Land reform process in communist Hungary
In the Hungarian People's Republic, agricultural collectivization was attempted a number of times in the late 1940s, until it was finally successfully implemented in the early 1960s. By consolidating individual landowning farmers into agricultural co-operatives, the Communist government hoped to increase production and efficiency, and put agriculture under the control of the state.

==Post-War background==
In early 1945, the provisional Hungarian government had appointed “land claimants” committees to examine the situation of the peasantry and develop a plan for land reform. When the proposed legislation was passed in March, it merely acknowledged the seizures the peasants had already undertaken. Prior to the reforms, half of agricultural land had controlled by large, privately owned “hacienda-type” estates. The provisional government legislation redistributed 35% of Hungary's territory, some 93,000 square kilometers of land. While the wealthy who lost their land in the deal had obviously lost out, the problems of smaller peasant landholders were by no means solved. Many of them saw only slight increases in their property size to 11,000 square meters, “too small to provide a livelihood, let alone the basis for efficient agricultural production.” These smallholders formed a political party which won a significant majority in the November election, but political maneuvering and election fraud by the Communists led to its failure in the following election.

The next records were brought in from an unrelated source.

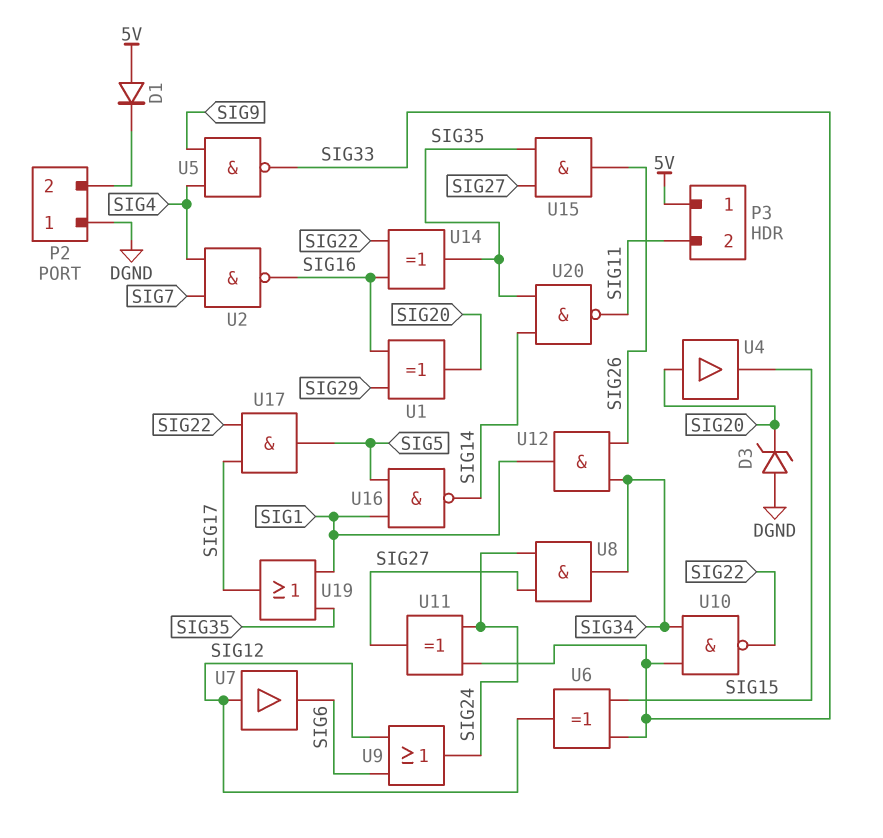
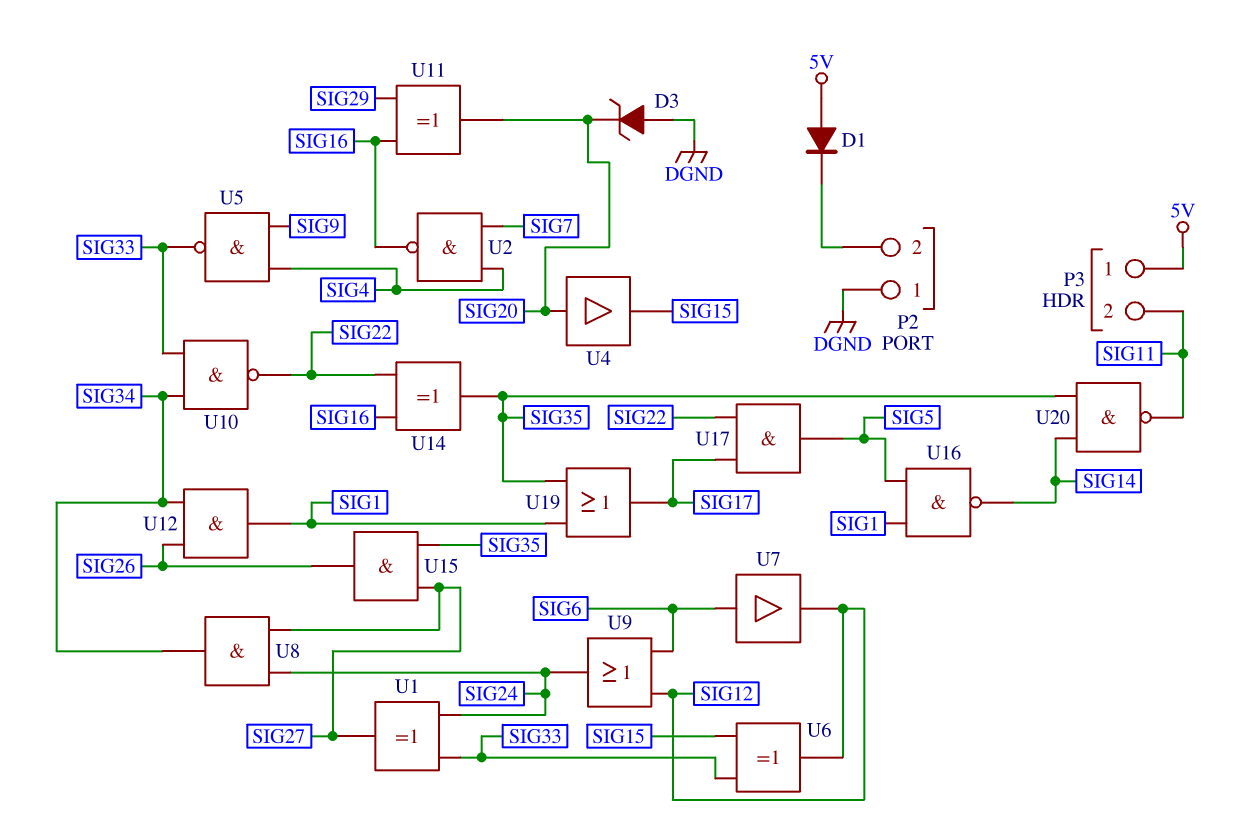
U1: XOR (in SIG16, in SIG29, out SIG20) -> XOR (in SIG24, in SIG33, out SIG27)
U7: buffer (in SIG12, out SIG6) -> buffer (in SIG6, out SIG12)
U11: XOR (in SIG24, in SIG33, out SIG27) -> XOR (in SIG16, in SIG29, out SIG20)

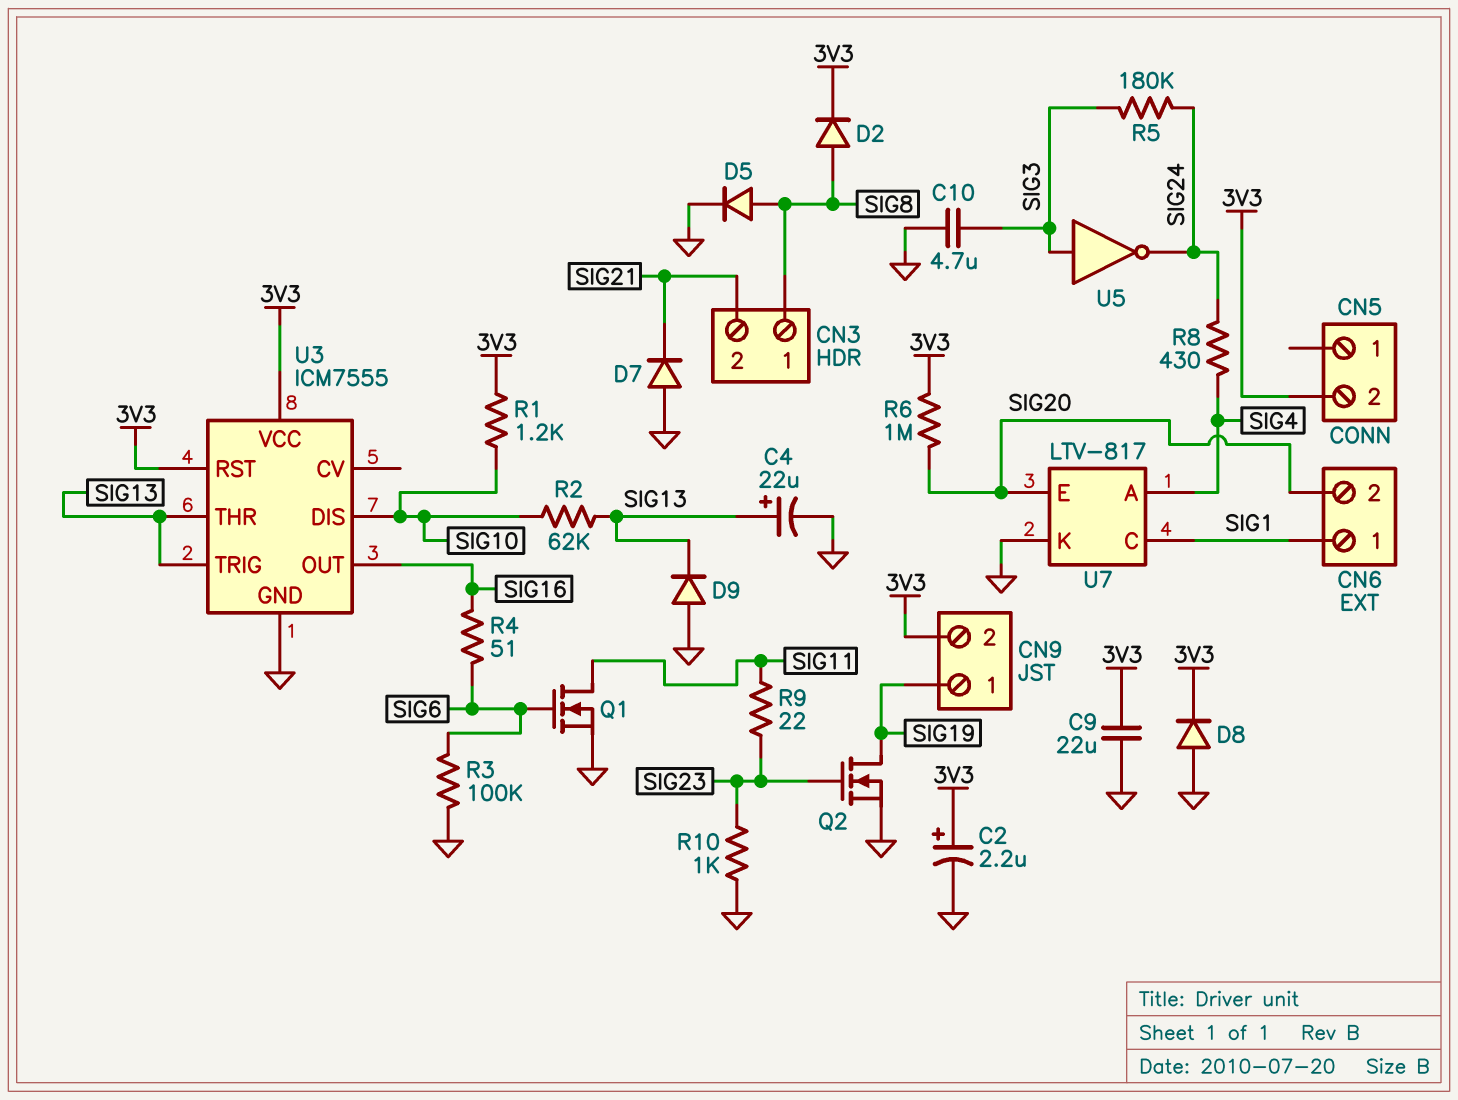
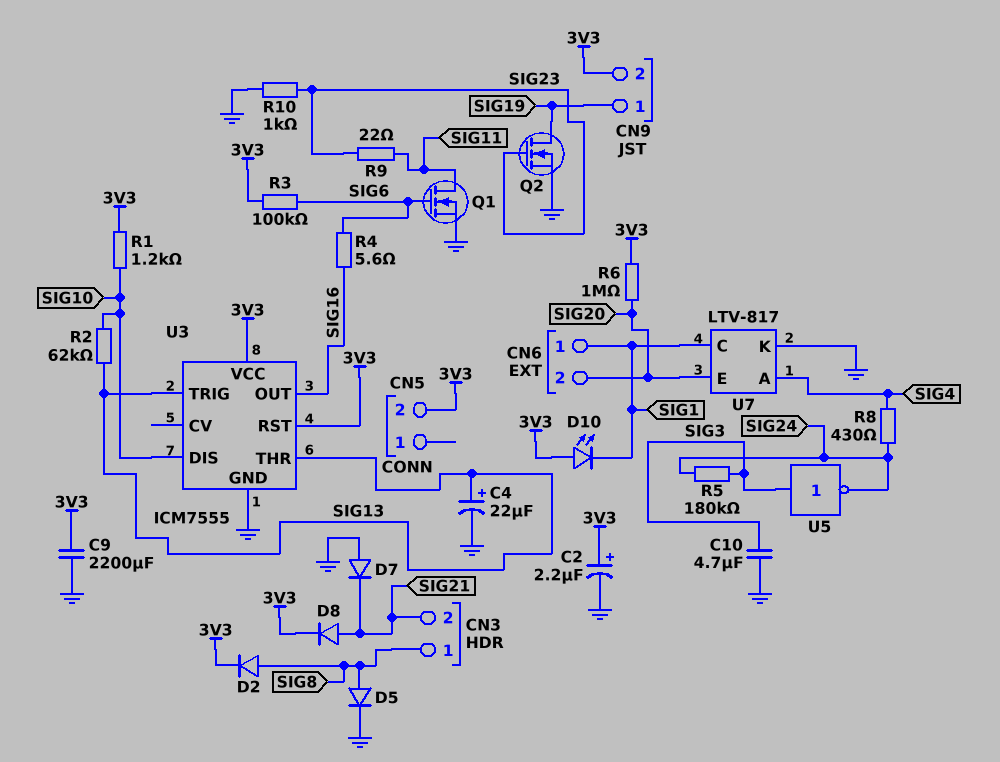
C9: 22uF (3V3, GND) -> 2200uF (3V3, GND)
D8: diode (A GND, K 3V3) -> diode (A SIG21, K 3V3)
D9: diode (A GND, K SIG13) -> none
D10: none -> LED (A 3V3, K SIG1)
R3: 100k (GND, SIG6) -> 100k (3V3, SIG6)
R4: 51 (SIG6, SIG16) -> 5.6 (SIG6, SIG16)

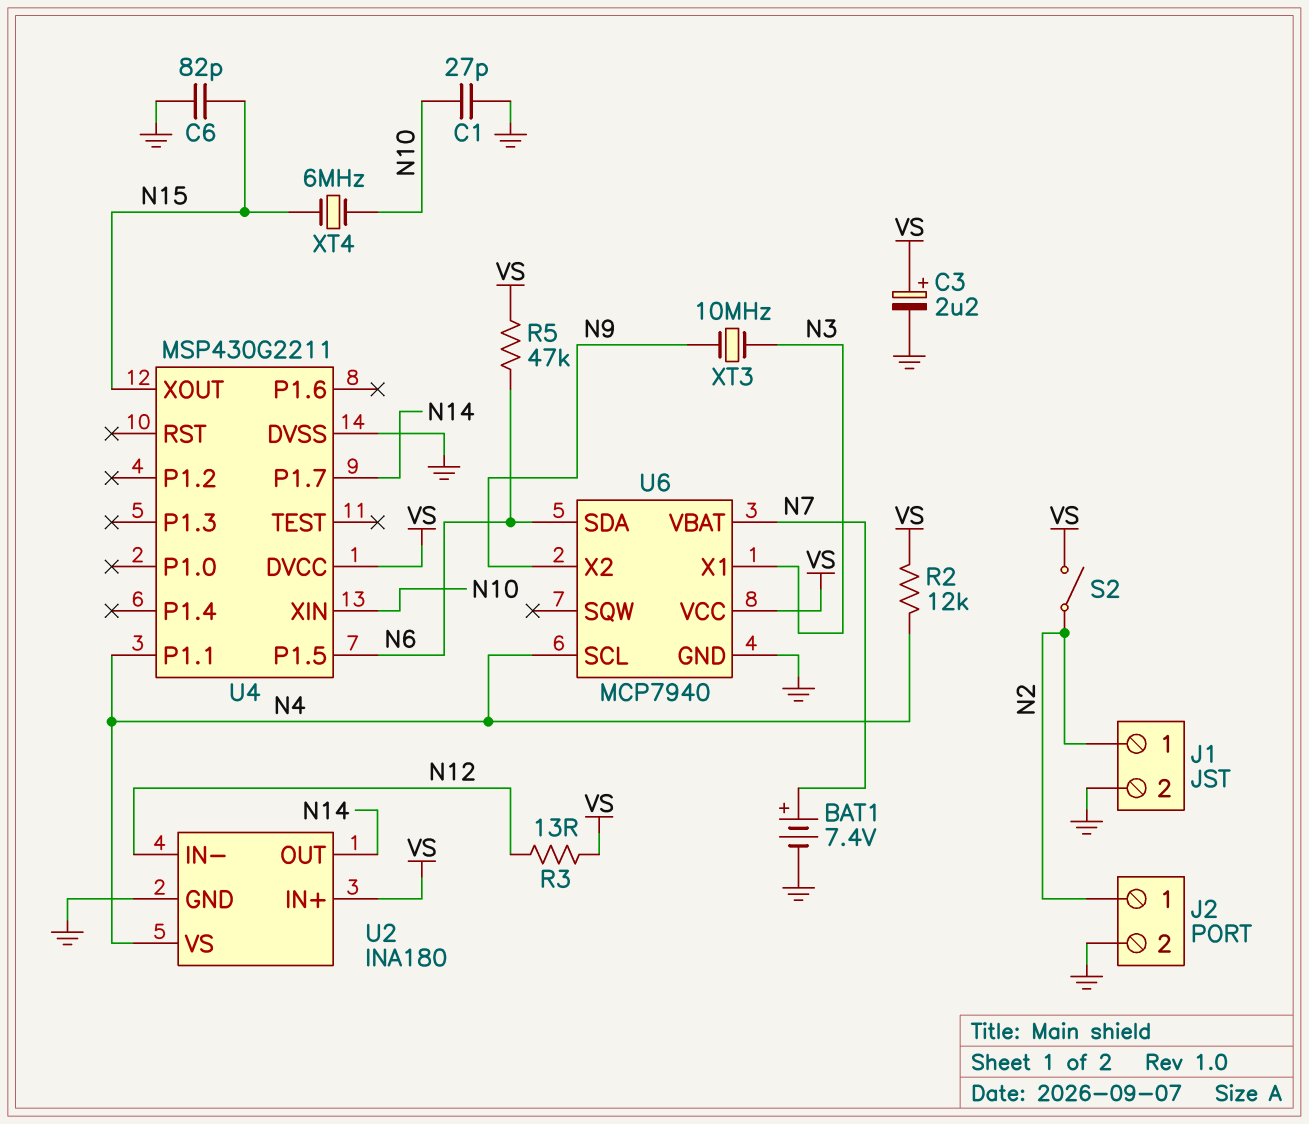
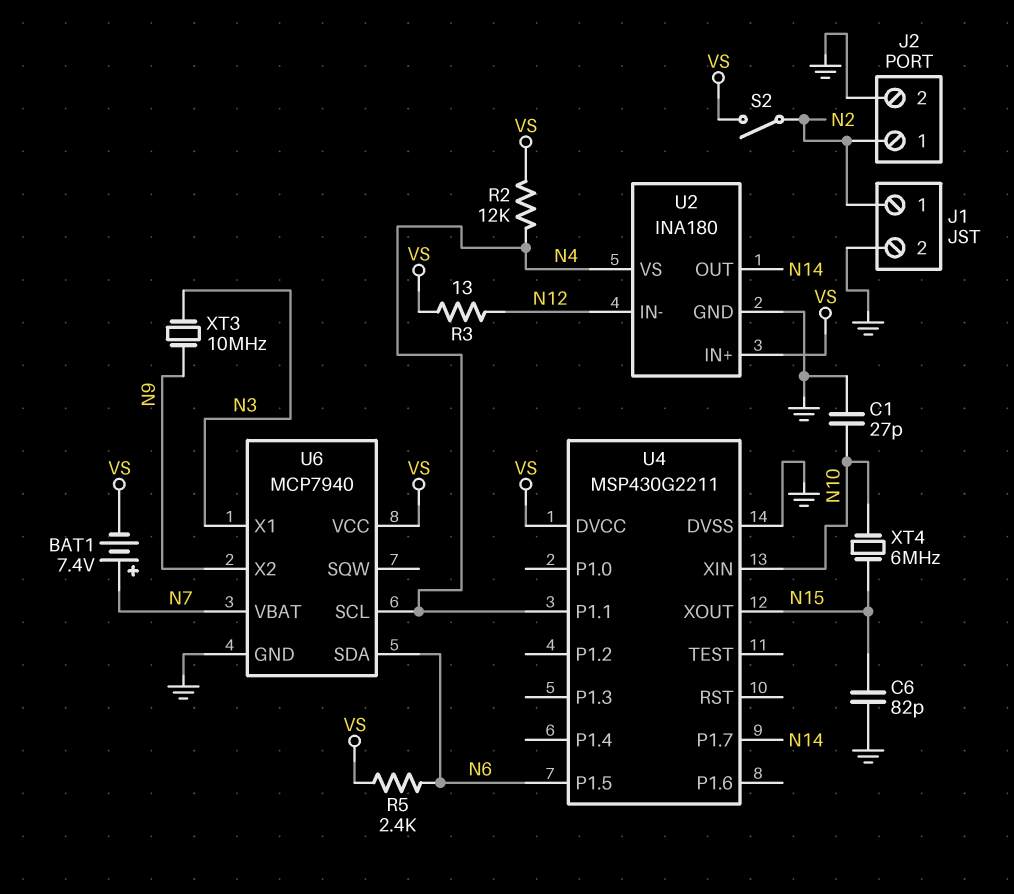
BAT1: 7.4V (plus N7, minus GND) -> 7.4V (plus N7, minus VS)
C3: 2.2uF (plus VS, minus GND) -> none
R5: 47k (N6, VS) -> 2.4k (N6, VS)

==First attempt at collectivization==
While it remains unclear how the Smallholders Party would have solved the problems resulting from their dwarf properties, the plans of the Hungarian Working People's Party (MDP) soon became clear. The model of Stalinist collectivization would be adopted and applied with physical force if necessary. In July 1948, government regulations allowed the seizure of larger landholdings from nagygazdák (Hungarian [kulak]s). These regulations enabled over 800 square kilometers of land to be confiscated, 60% of which went to recently formed farming co-operatives, the rest going to private peasants. This first serious attempt at collectivization corresponded with the first Five Year Plan, and both bore the marks of Stalinist agricultural policy. Both economic and direct police pressure were used to coerce peasants to join co-operatives, but large numbers opted instead to leave their villages. In the early 1950s, only one quarter of peasants agreed to join co-operatives. Even once collectivized, farms were subject to harsh compulsory deliveries (production quotas in physical units passed down from central planning) and incredibly low agricultural producer prices. Although individual families were allowed a small private household plot intended to serve their own personal needs, decrees passed in 1949 and 1950 limited these plots with an absolute limit of 4,300 square meters, and its output was also subject to compulsory deliveries. The Five Year Plan initially promised 11 billion forints of credit for co-operatives (later downscaled to 8 million) but by 1953, less than half of that had been made available. Without credit from the government, or any reasonable ability to earn a surplus, peasants were unable to invest in their own farms and the co-operatives began to crumble.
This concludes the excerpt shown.